Eurozone finance ministers indicated that they were prepared to grant their common bailout fund, the European Financial Stability Facility (EFSF), more resources and greater power to intervene in order to prevent the debt crisis from spreading to major economies such as those of Spain and Italy.
“We are fully aware that Italy and other countries are in the focus of a part of the financial markets and we believe that [our] general statement … is offering an adequate response,” Luxembourg Prime Minister and Eurozone chairman Juncker said.
All Eurozone members also proposed lowering interest rates and extending the maturity on loans to nations such as Greece.
Although the eurozone nations were meeting in Brussels to discuss the participation of private sector banks and financial institutions in the re-structuring of Greek debt, there was no indication that they had come to a consensus on the issue.
Germany, the Netherlands and Austria have indicated that they are prepared to support a second aid package for Greece, which is expected to total around 110 billion Euros, provided that private creditors are willing to voluntarily contribute.

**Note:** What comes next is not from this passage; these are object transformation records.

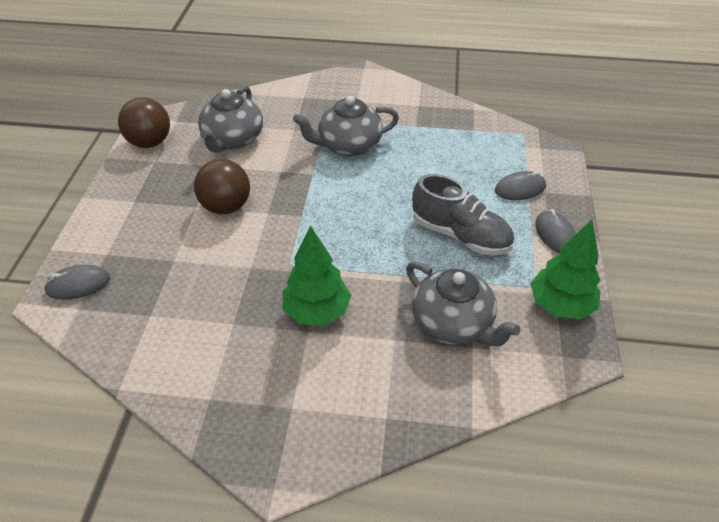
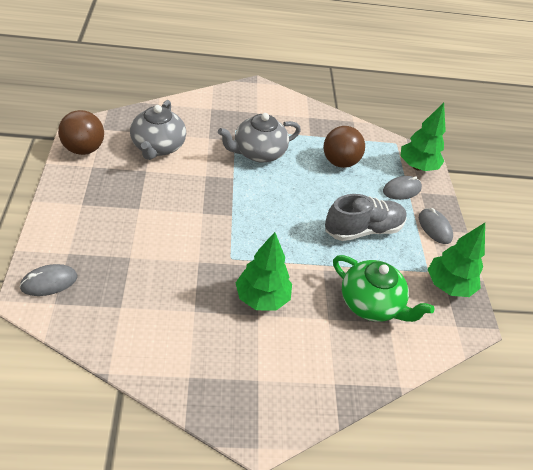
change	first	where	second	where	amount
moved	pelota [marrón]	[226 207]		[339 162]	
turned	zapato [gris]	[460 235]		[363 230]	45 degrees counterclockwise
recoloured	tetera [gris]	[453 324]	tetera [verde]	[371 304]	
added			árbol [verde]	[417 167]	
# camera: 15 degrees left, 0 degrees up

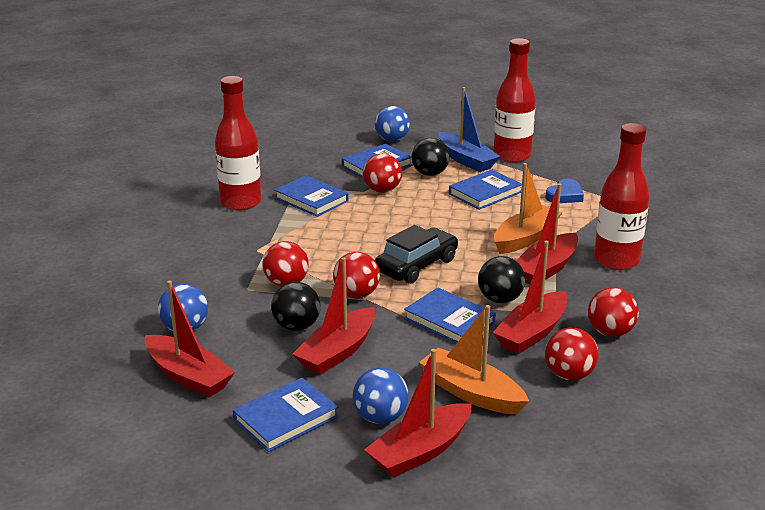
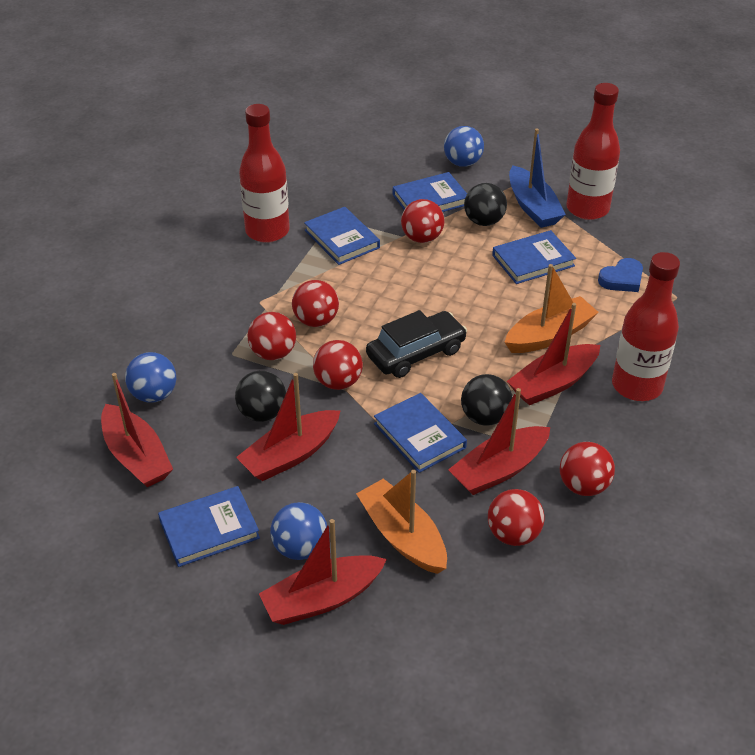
change	first	where	second	where	amount
added			pelota [rojo]	[316 320]	
# camera: 15 degrees right, 15 degrees up

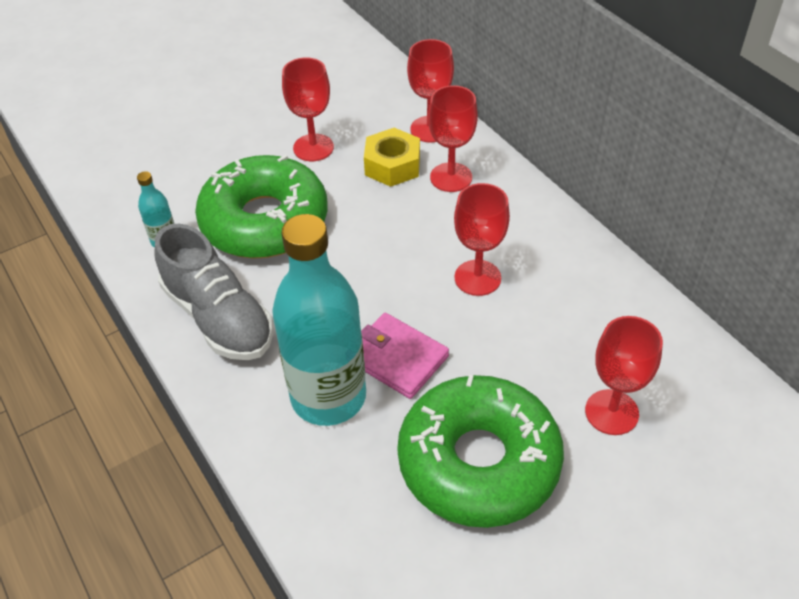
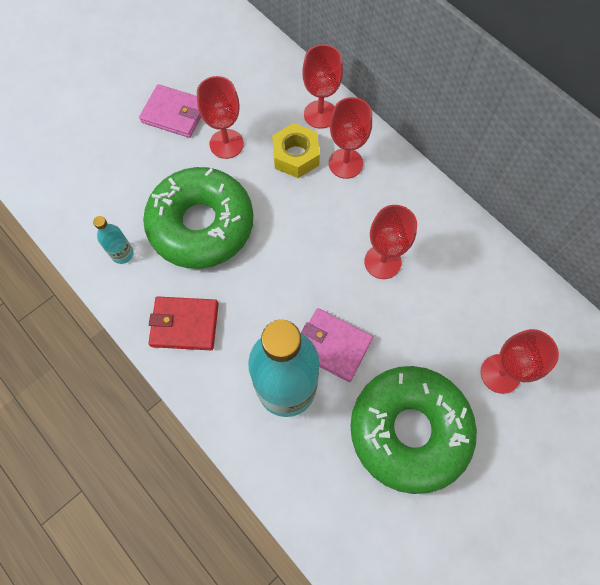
change	first	where	second	where	amount
replaced	zapato [gris]	[219 317]	cartera [rojo]	[185 324]	
added			cartera [rosa]	[174 113]	
# camera: 10 degrees left, 20 degrees up

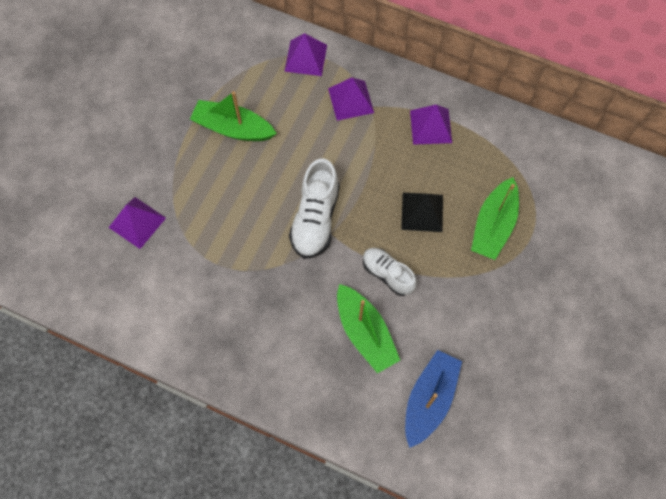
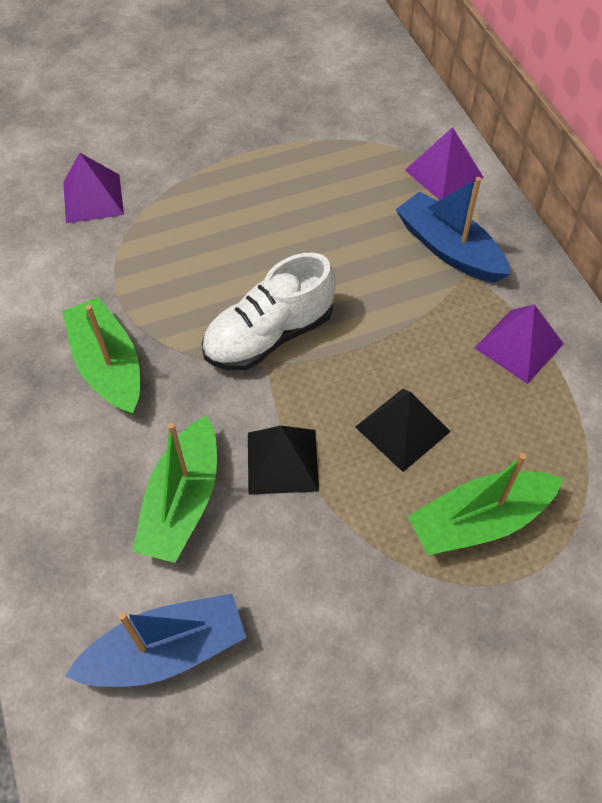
change	first	where	second	where	amount
replaced	pirámide [morado]	[351 100]	barco [azul]	[449 249]	
moved	barco [verde]	[233 128]		[108 366]	
replaced	zapato [blanco]	[387 274]	pirámide [negro]	[282 461]	
# camera: 45 degrees right, 10 degrees down

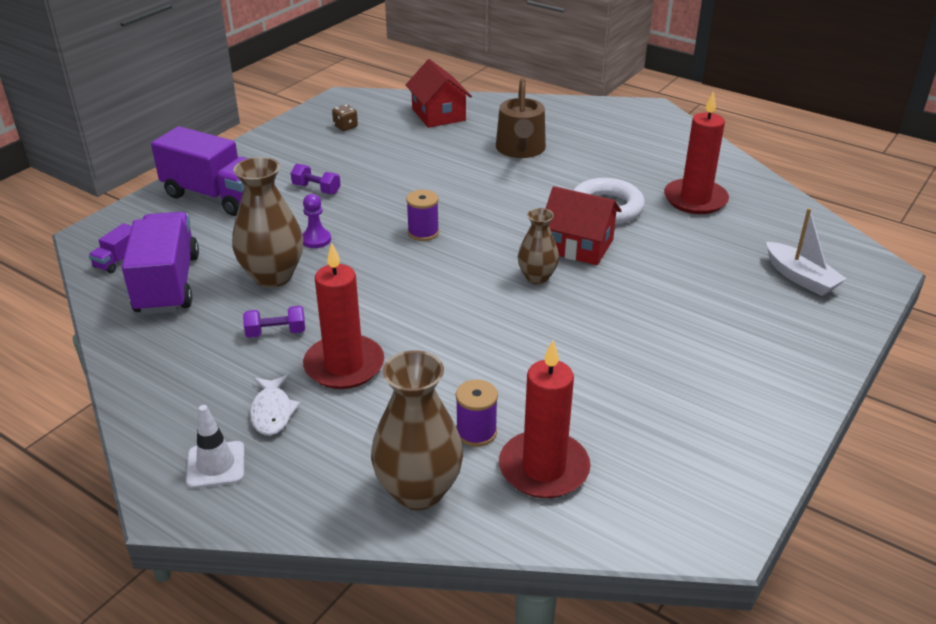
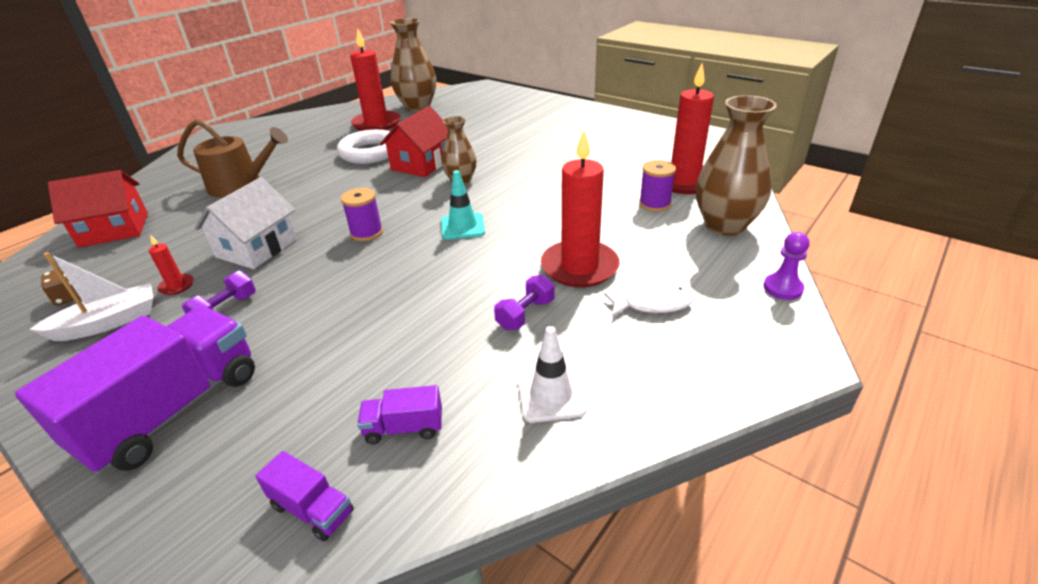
change	first	where	second	where	amount
moved	florero [marrón]	[273 276]		[417 107]	
moved	peón [morado]	[316 240]		[782 288]	
moved	barco [blanco]	[800 278]		[108 323]	
resized	camión [morado]	[167 284]		[404 428]	x0.44
turned	mancuerna [morado]	[276 333]		[525 314]	45 degrees clockwise
moved	cono de tráfico [blanco]	[216 465]		[551 395]	
added			cono de tráfico [turquesa]	[462 226]	
added			casa [blanco]	[257 248]	
added			vela [rojo]	[177 286]	
# camera: 85 degrees left, 0 degrees up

It is unclear, however, whether credit rating agencies would equate private sector participation in a debt-restructuring plan as equivalent to a default.
“There will be no government intervention in the private sector. This would have disastrous consequences,” said Austrian Finance Minister Maria Fekter.
Greek Prime Minister George Papandreou called on the European Union to move decisively and speak with one voice in order to prevent the debt crisis from spreading.
“There is no room for indecision and mistakes … such as allowing cacophony to substitute for a common agenda and create more panic than security,” Papandreou said in a letter addressed to Juncker.
“Today, there is a greater need to avoid the mistakes of the past … a strong and visionary European leadership is called for.”